Analyzing the scheduled seasons of American resident theaters, this October's American Theatre magazine found that William Shakespeare is still the most produced playwright in the country. Writer John Istel, looking at 1985-86 seasons for 150 theaters, found that Shakespeare's comedies are being done more often than his tragedies; "As You Like It," for example, will be done at seven theaters; "Hamlet" at two.

Charles Dickens is also high on the list, thanks to the inevitable "Christmas Carols" being performed at at least 20 theaters. There is hope for relief, however -- Barbara Field, who wrote the most-used "Christmas Carol" adaptation, has produced one of "Great Expectations," which will be toured to 30 states by a group from the Guthrie Theatre.

Of the contemporary playwrights, Athol Fugard is the most popular this year, with 15 productions of his plays coming up, including one of "The Blood Knot" at the Yale Rep in which he will costar with Zakes Mokae. Sam Shepard, also known as Jessica Lange's boyfriend, is close on his heels, with 14 productions across the country. He will direct a new one, "Lie in the Mind," at the Mirror Repertory Co. in New York. "On the Verge or The Geography of Yearning," a little-known play by Eric Overmyer, is being produced a surprising seven times this season.

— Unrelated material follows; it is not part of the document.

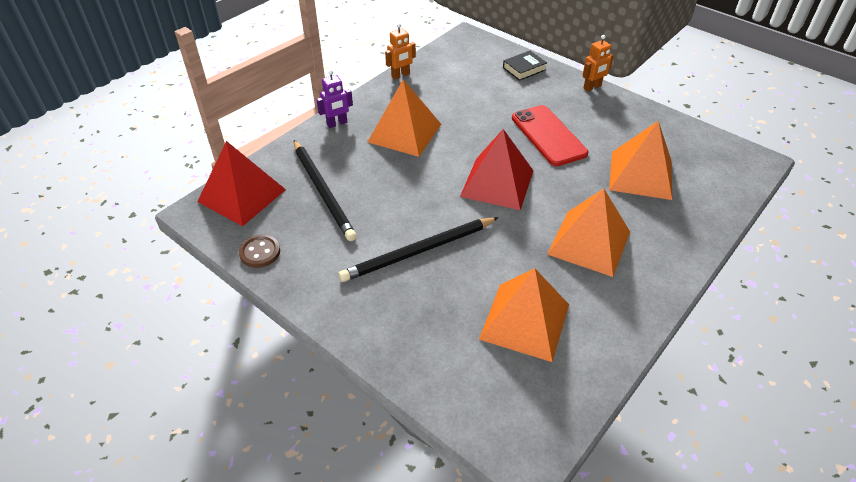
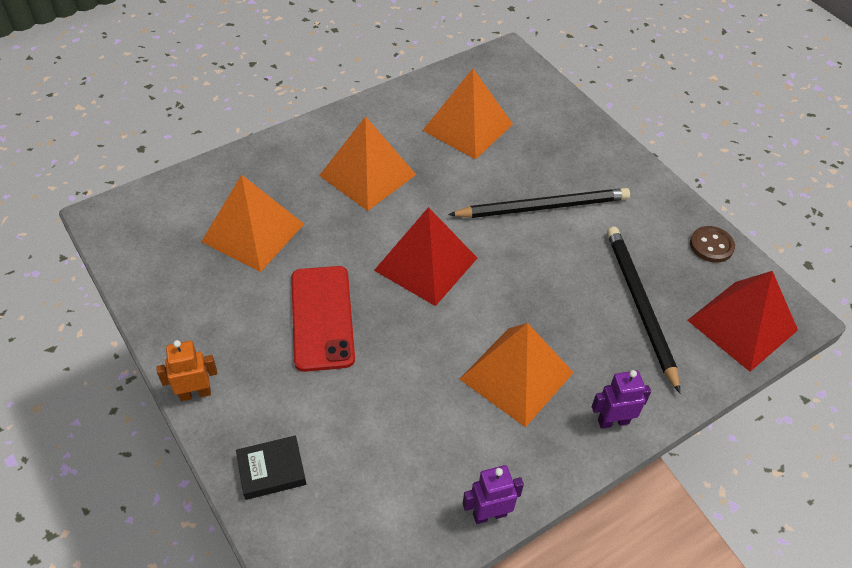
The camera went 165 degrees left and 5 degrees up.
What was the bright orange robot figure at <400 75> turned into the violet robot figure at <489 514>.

Four productions of Arthur Miller's "The Crucible" are planned. Chekhov's "The Cherry Orchard" will also get four productions, including one here at the Folger.

There are fewer big musicals this year (see below for news of one at Ford's Theatre), but the modest "Quilters," which flopped on Broadway last year, is getting seven productions in the hinterlands. "Pump Boys and Dinettes" will be done four times.

There are some new plays being done, such as Toni Morrison's first play, "Dreaming Emmett," which is about the Rev. Martin Luther King Jr. It is scheduled to go into production in January in Albany, N.Y. New Plays by A.R. Gurney and Harry Kondoleon are coming up at Playwrights Horizons in New York, and August Wilson will present his third new play in as many years at the Yale Rep.

Women playwrights are gaining ground, with productions of three Caryl Churchill plays, seven "Painting Churches" (Tina Howe), six of Marsha Norman's " 'night, Mother," including one opening next week at Arena, and six of Wendy Wasserstein's "Isn't It Romantic."

But the most frequently done play this year, the one done more often than anything by Shakespeare, Dickens, Shaw or Shepard, is -- the envelope, please -- "Greater Tuna"! Ten theaters are planning this two-character character parade, which has already played Washington twice.